If the interface definition is omitted, then the host interface that matches the IP address will be used. So the above example could be re-written as:

options lnet ip2nets="tcp0 10.10.100.*"

If no match is found in the configuration, LNet will report an error:

[257641.245272] LNetError: 11a-a: ip2nets does not match any local IP interfaces
[257641.247813] LNetError: 8881:0:(config.c:199:lnet_parse_networks()) networks string is undefined

Contrary, perhaps, to expectations, if ip2nets does not find a match, the LNet kernel module will not fall back to the networks option or load a default configuration. A failure to match a pattern in the ip2nets options declaration is considered to be implicit confirmation that the target system is not meant to have an LNet configuration applied.

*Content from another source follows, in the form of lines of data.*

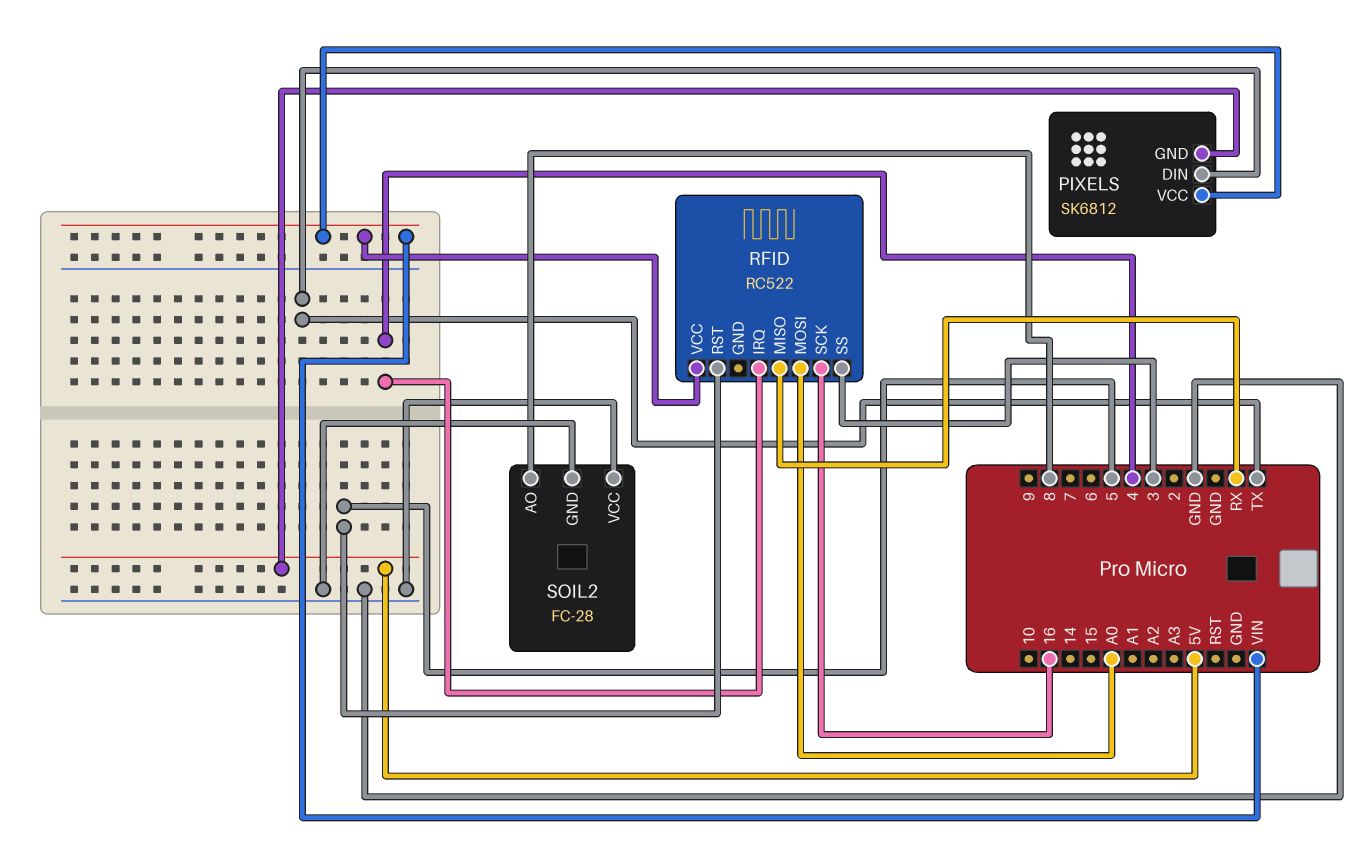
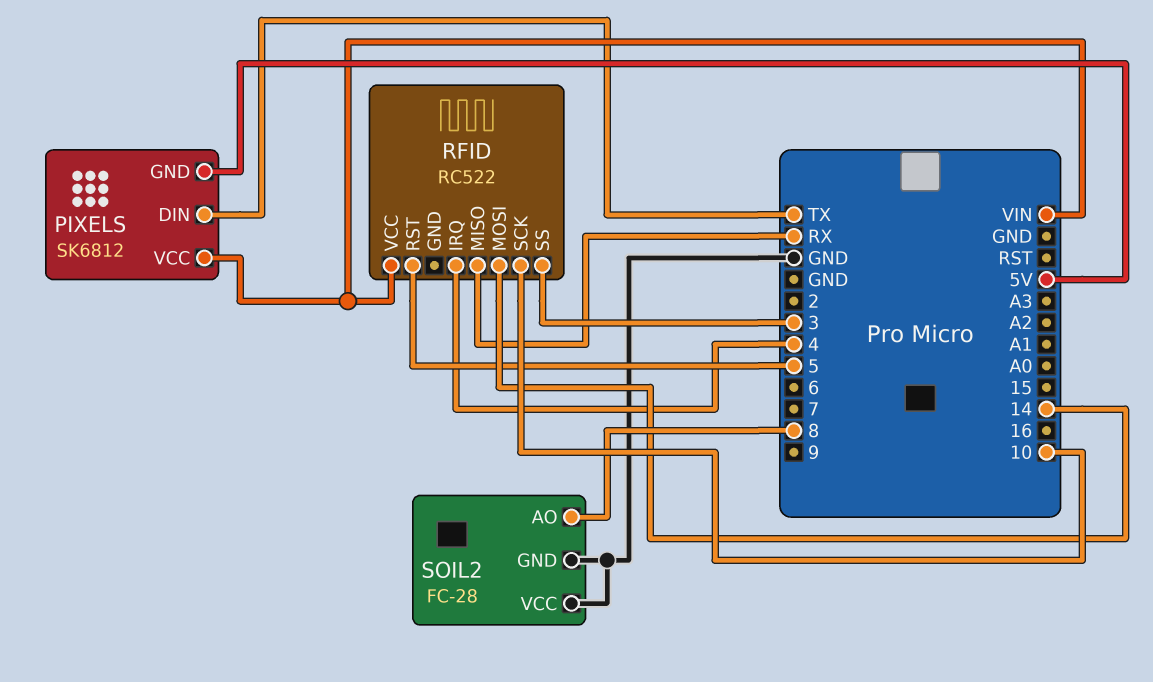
RFID pin MOSI: A0 -> 14
RFID pin SCK: 16 -> 10

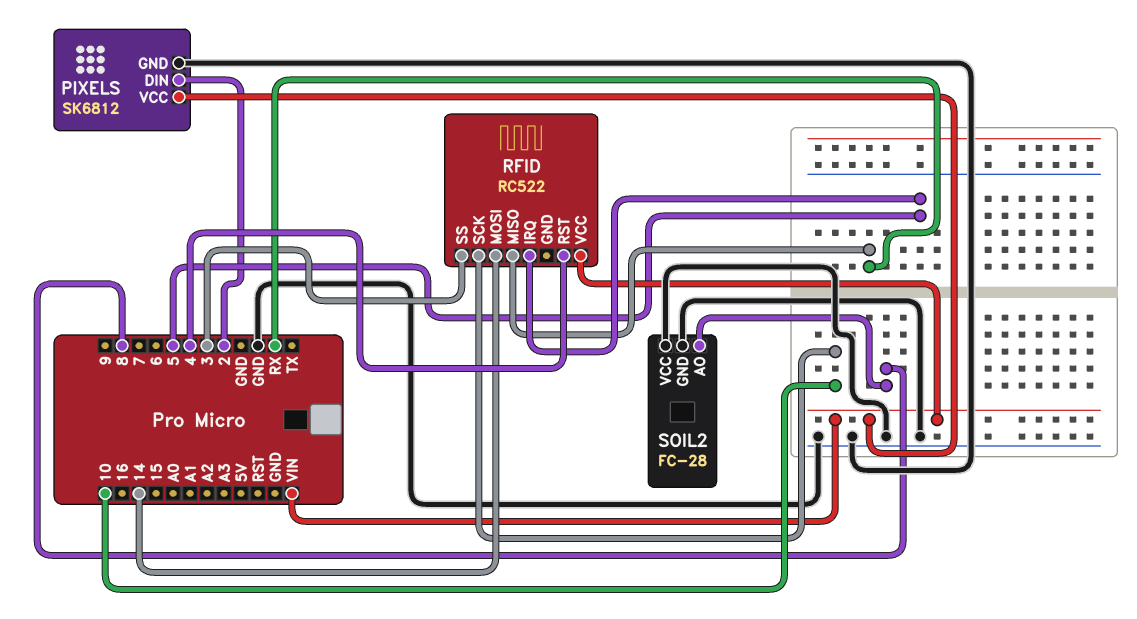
PIXELS pin DIN: TX -> 2
PIXELS pin GND: 5V -> GND
RFID pin IRQ: 4 -> 5
RFID pin RST: 5 -> 4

Here is a more complex demonstration:

options lnet ip2nets="tcp0(eth1) 10.70.207.[11,12]; \
    tcp0(eth2) 10.70.207.[21-24]; \
    tcp0 10.70.*.*"

Above, there are two hosts that will create an LNet NID on the eth1 device, four hosts using eth2, and the remainder of the 10.70/16 network will create an LNet NID for the tcp0 LNet on the first interface presented by the operating system, provided that the interface has an IPv4 address on the 10.70/16 subnet.

This last item requires further explanation. The syntax of configuration entry “tcp0 10.70.*.*” is ambiguous and open to misinterpretation by a human reader. Contrary to expectation, this does not mean “configure the interface that matches the pattern 10.70.*.* as LNet tcp0. It is in fact far more specific. It means “configure the first interface detected by the host operating system as LNet tcp0 if it also matches the pattern 10.70.*.*". If the condition is false, then no LNet NID will be configured.

One can also mix LNDs in the ip2nets syntax, should this be required:

options lnet ip2nets="o2ib0(ib0) 192.168.207.[11,12]; \
    o2ib0(ib2) 192.168.207.[21-24]; \
    tcp0 10.70.*.*"

Comments are also supported, but take care with placement of the comment relative to the semi-colon that separates rules. A comment marker instructs the parser to ignore everything between the comment marker and the next semi-colon in the string, or the end of the string, whichever comes first. If a comment is started after a semi-colon, that could have the effect of causing the parser to ignore an important part of the configuration.

For example, the following syntax is correct:

options lnet ip2nets="tcp0(eth1) 10.70.207.[11-12] # MGS/MDS; \
    tcp0(eth2) 10.70.207.[21-24] # OSS; \
    tcp0 10.70.*.* # Everything else"

In the next example, the second line will be ignored because the comment marker (#) is placed after the semi-colon, causing the next line to be treated as comment text, not configuration syntax:

options lnet ip2nets="tcp0(eth1) 10.70.207.[11-12] ; # MGS/MDS \
tcp0(eth2) 10.70.207.[21-24] # OSS; \
tcp0 10.70.*.* # Everything else"

All of the text highlighted in the example will be treated as a comment.